Involvement of ERK1/2 activity in EphA7 signaling. (A–B) E17.5 wild-type cochleae cultured for 48 hours in the presence of either DMSO (vehicle) or 5-Iodotubercidin (5-ITU), immunostained with anti-Tuj1. Scale bar: 30 µm. (C) Quantification of percentage area of space unoccupied by inner radial bundles in cultured cochleae treated with DMSO (n = 7) or 5-ITU (n = 7). Data are shown as mean (small box) ±SD (larger box, with the line indicating the median value). **p < 0.01, t test. (D–F) E13.5 wild-type SG explants cultured in the presence of DMSO, 5-ITU or FR 180204 for 48 hours, stained with anti-Tuj1. Scale bar: 100 µm. (G) Quantification of average number of neurites per SG explant. Data are shown as mean ±SEM. *p < 0.05; **p < 0.01, t test. N = 4 explants for each group.
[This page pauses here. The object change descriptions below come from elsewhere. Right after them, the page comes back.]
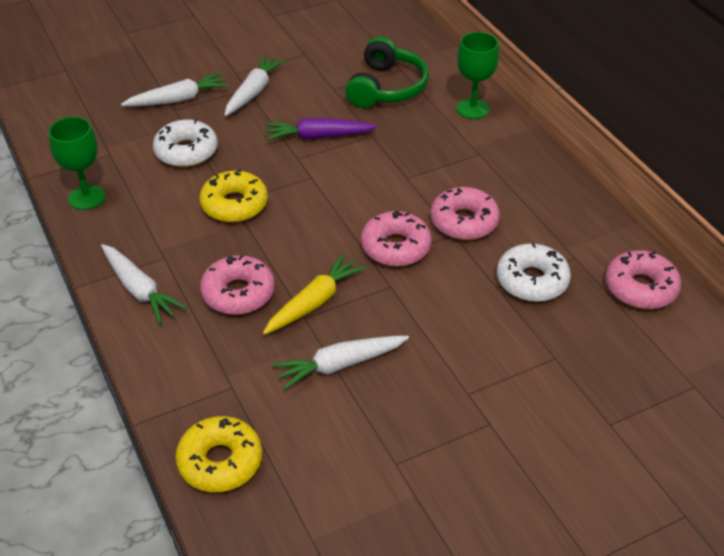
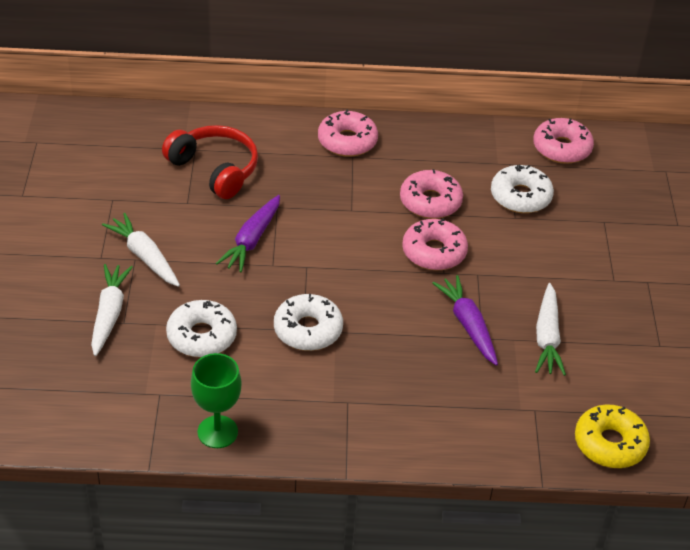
camera: 65 degrees left, 0 degrees up
(139, 290) = (380, 432): white carrot -> none
(234, 205) = (308, 330): yellow donut -> white donut
(238, 293) = (427, 368): pink donut -> pink donut (347, 141)
(314, 302) = (468, 325): yellow carrot -> purple carrot
(386, 87) = (215, 169): green headphones -> red headphones
(473, 109) = (290, 133): green goblet -> none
Previous studies have reported that cGMP-dependent protein kinase 1 (Prkg1) is expressed in SGNs and that it can modulate ERK1/2 activity (Jaumann et al., 2012; Komalavilas et al., 1999). We further examined SGN innervation patterns in Prkg1 knockout mice. Since these animals were embryonic lethal, all the experiments were carried out at embryonic stages. Prkg1−/− phenotype resembled that of EphA7−/− mutants, with the defect apparently to a more severe degree (Fig. 9A–F). There was a significant reduction in the number of inner radial bundles and increase in the area of space unoccupied by SGN fibers in Prkg1−/− mutants as compared with wild-type animals (Fig. 9G,H). While the average number of small fascicles per inner radial bundle was not significantly different between Prkg1−/− and wild-type animals (Fig. 9I), the reduced number of inner radial bundles (Fig. 9H) indicated a reduction in the total number of small fascicles. The number of SGN somata was not different between the Prkg1 knockout and its wild-type control at E17.5 (Fig. 9J–L), excluding the possibility of increased cell death. We further tested the effect of Prkg1 activity in vitro, by applying 8-Br-cGMP, an activator of Prkg1. Treatment of wild-type SG explants with 8-Br-cGMP resulted in a large increase in the number of neurites at 16 hours after treatment as compared with the control vehicle (Supporting Information Fig. 1A–C), suggesting that enhancing Prkg1 activity can promote neurite growth. Furthermore, in EphA7−/− explants, 8-Br-cGMP treatment also resulted in enhanced neurite growth (Supporting Information Fig. 1D–F), suggesting that enhancing Prkg1 activity may overturn the defect of EphA7 deletion. These results further support a potential involvement of ERK1/2 in EphA7 signalling.

Figure 9.

Figure 9

Possible involvement of Prkg1. (A–F) Representative images of E17.5 whole-mount cochleae, immunostained with anti-Tuj1, from wild-type and Prkg1−/− mice, as well as higher magnification images focused on the apex and base part. All scale bars: 30 µm. (G) Percentage area of space unoccupied by inner radial bundles in the apex, mid, and base part of the cochlea. Data are shown as mean ±SEM. **p < 0.01; ***p < 0.001, t test. N = 10 cochleae for each group. (H) Quantification of average number of inner radial bundles per 315 µm2 image area. ***p < 0.001, t test. (I) Average number of small fascicles per inner radial bundle. (J–K) Representative cross-sectional images of cochleae from wild-type and Prkg1−/− mice at E17.5, immunostained with anti-Tuj (green) and DAPI (blue). Scale bar: 100 µm. (L) Quantification of average number of SGN somata per 100 µm2 area. Data are shown as mean ±SEM. N = 3 cochleae for all genotype groups.

DISCUSSION

Eph signaling pathways are known to be key modulators in neural development. Their unique functions in cochlear development however are only beginning to be explored. Our study reveals a molecular component in these pathways important for cochlear patterning. Based on the genetic and functional analyses, we conclude that EphA7 plays an important role in regulating the development of SGN neurites.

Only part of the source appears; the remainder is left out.